What the airlines say:

Atlanta and New York preferred destinations

All of Delta Airlines’ flights for July were booked.

The first destination of choice for hot-footed Trinidadians was Atlanta with New York being second.

Heather St Louis, account manager at Delta, said Trinidadians are travelling out of the Caribbean because some hotel rates in North America are more competitive than regional fares.

St Louis, who has worked with BWIA, Pan American Airways (Pan Am) and United Airlines, said meals are cheaper in North America and there are more interesting places to visit.
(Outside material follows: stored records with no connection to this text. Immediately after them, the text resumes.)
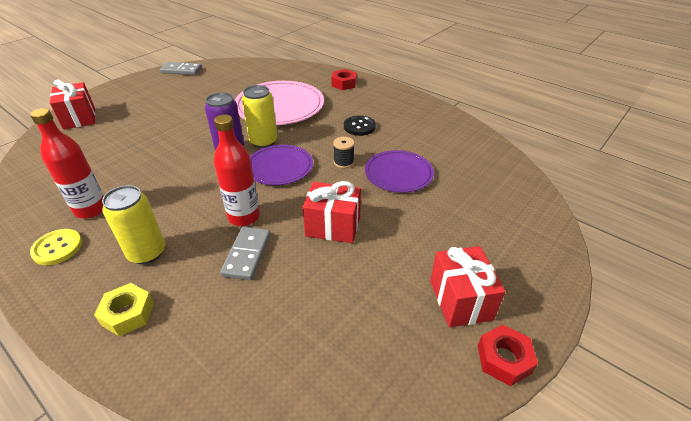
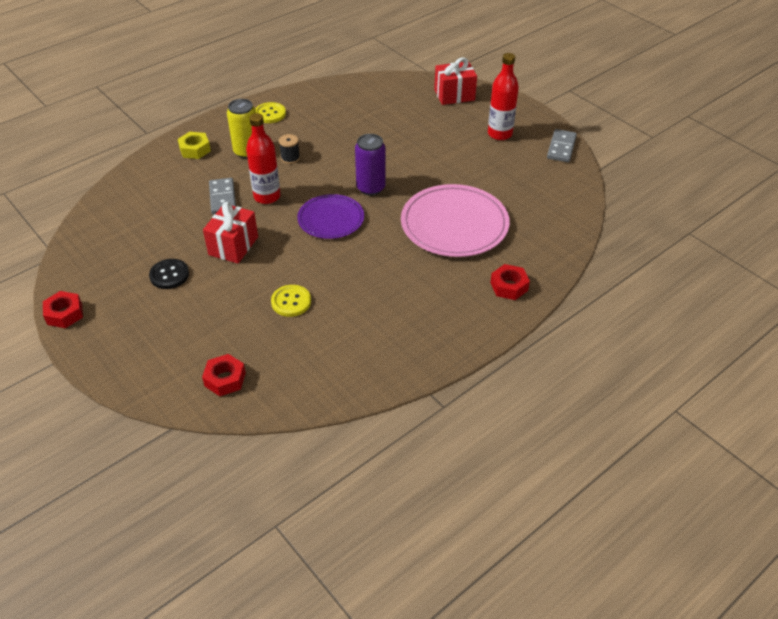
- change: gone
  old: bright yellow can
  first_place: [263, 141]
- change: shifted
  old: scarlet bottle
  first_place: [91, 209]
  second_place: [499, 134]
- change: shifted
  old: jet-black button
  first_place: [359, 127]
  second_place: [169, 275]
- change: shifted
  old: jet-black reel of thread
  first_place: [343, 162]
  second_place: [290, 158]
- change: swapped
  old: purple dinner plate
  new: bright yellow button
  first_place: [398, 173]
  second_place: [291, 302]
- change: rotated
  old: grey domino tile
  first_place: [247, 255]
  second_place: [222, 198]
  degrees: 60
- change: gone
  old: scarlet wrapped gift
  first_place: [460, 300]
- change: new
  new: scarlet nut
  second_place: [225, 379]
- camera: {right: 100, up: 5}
She spoke of Atlanta’s CNN Centre, the Martin Luther King Centre, Coca Cola’s head office, which has been refurbished, and the Atlanta Aquarium which are major tourist attractions. Those in the retail trade go to the wholesale mall, Premium Outlet in Atlanta.

“Atlanta has more than 20,000 Trinidadians,” said St Louis, who travels monthly to Panama and Atlanta for meetings.

American Airlines has special rates for its destinations from September 4 to November 15, but the last day to pay for them was July 23.

Reservation agent Cordelia St George said the popular destinations are Miami, New York and Atlanta in the US.

She said 60 per cent of the airline’s Trinidadian travellers go to New York, with 30 per cent opting for Miami and the remaining ten per cent heading to Atlanta.